Ein Jahr später, wiederum im weihnachtlichen Dezember, hat Peichl jemand Neues gefunden. Liebling heißt der Süße, den er in Berlin herausgibt: ab März monatlich, im auffälligen Zeitungsformat 47 mal 31 Zentimeter, Druckauflage 75.000 - ein Produkt von kaum dauerhaftem Distinktionsgewinn, weil es bald in allen Berlin-Mitte-Bars und -Galerien ausliegen wird.
Was besagt es eigentlich über unsere Zeit, dass Zeitschriften nicht mehr Tempo, sondern Der Freund oder eben Liebling heißen? "Der Name impliziert Leidenschaft, Hingabe und - vor allem - Liebe", meint Chefredakteurin Anne Urbauer (Ex-Amica) im Editorial.
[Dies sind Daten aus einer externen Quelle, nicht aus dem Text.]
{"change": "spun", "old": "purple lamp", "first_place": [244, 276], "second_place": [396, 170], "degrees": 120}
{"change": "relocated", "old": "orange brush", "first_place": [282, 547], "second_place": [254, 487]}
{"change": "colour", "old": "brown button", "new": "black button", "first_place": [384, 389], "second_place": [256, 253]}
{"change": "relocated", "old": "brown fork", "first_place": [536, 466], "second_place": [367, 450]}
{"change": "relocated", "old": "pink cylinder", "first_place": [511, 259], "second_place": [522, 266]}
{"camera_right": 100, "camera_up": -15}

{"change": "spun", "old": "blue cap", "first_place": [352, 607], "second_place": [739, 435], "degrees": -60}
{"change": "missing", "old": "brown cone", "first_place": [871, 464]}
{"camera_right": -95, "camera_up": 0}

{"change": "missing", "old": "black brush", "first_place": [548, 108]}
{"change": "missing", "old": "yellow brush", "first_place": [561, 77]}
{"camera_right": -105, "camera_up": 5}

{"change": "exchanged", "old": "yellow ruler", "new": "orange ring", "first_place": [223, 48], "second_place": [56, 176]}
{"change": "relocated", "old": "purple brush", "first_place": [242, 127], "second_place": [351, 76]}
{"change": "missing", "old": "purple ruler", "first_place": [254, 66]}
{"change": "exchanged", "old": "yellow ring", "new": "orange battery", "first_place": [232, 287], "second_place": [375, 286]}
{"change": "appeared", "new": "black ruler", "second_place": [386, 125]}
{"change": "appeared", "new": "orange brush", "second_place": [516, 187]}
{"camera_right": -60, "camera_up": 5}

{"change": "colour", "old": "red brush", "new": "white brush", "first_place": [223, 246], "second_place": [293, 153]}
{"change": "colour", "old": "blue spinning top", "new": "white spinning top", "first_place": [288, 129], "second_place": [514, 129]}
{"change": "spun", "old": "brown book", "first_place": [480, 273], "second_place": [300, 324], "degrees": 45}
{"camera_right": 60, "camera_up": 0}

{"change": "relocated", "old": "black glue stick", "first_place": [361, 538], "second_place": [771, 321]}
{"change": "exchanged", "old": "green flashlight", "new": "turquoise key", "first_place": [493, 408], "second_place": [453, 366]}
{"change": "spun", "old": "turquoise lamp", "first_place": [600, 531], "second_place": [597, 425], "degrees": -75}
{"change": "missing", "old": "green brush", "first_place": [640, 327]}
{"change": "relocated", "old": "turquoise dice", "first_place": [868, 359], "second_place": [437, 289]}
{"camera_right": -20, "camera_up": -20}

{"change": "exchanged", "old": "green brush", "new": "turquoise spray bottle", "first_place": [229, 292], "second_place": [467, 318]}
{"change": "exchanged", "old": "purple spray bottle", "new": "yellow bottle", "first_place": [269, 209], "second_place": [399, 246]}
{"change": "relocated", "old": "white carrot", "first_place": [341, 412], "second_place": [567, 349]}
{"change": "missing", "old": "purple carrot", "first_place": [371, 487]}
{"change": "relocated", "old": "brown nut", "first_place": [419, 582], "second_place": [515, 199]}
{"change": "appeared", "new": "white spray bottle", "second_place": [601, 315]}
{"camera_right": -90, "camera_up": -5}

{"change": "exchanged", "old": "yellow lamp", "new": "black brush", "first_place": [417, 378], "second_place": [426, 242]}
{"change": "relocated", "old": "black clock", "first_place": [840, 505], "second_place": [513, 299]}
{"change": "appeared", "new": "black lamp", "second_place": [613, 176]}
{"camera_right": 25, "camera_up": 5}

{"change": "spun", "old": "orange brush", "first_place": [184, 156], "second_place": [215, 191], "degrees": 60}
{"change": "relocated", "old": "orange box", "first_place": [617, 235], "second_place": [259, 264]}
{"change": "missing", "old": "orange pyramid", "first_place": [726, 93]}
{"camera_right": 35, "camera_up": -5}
Soso, denkt man da, kulminiert solch niedliche Leidenschaft nicht höchstens im Zischen der Espressomaschine? Originelles findet sich natürlich: das kluge Plädoyer des Wallpaper-Gestalters Herbert Winkler für die Fraktur-Schrift; Adriano Sacks Erinnerung an die kulturelle Aufrüstung des amerikanischen Porno-Magazins Puritan International durch Norman Mailer, Robert Mapplethorpe und Tennesee Williams in den Achtzigern. Doch sonst dominieren Belanglosigkeiten wie die selbst verfilmte Sekunde aus dem Leben des Leander Haussmann oder die Männermode-Betrachtungen des Vanity Fair-Stilredakteurs Marco Rechenberg. Auch das Alltagsthema "Seife" schäumt trotz der wunderschönen Abbildungen von gebrauchter Seife nicht vor Ideen. "Der Glauben brach in mir aus wie ein Feuer" erzählt der Schauspieler Clemens Schick über einen Klosteraufenthalt. Eine solche Klausur wäre der Redaktion wärmstens zu empfehlen.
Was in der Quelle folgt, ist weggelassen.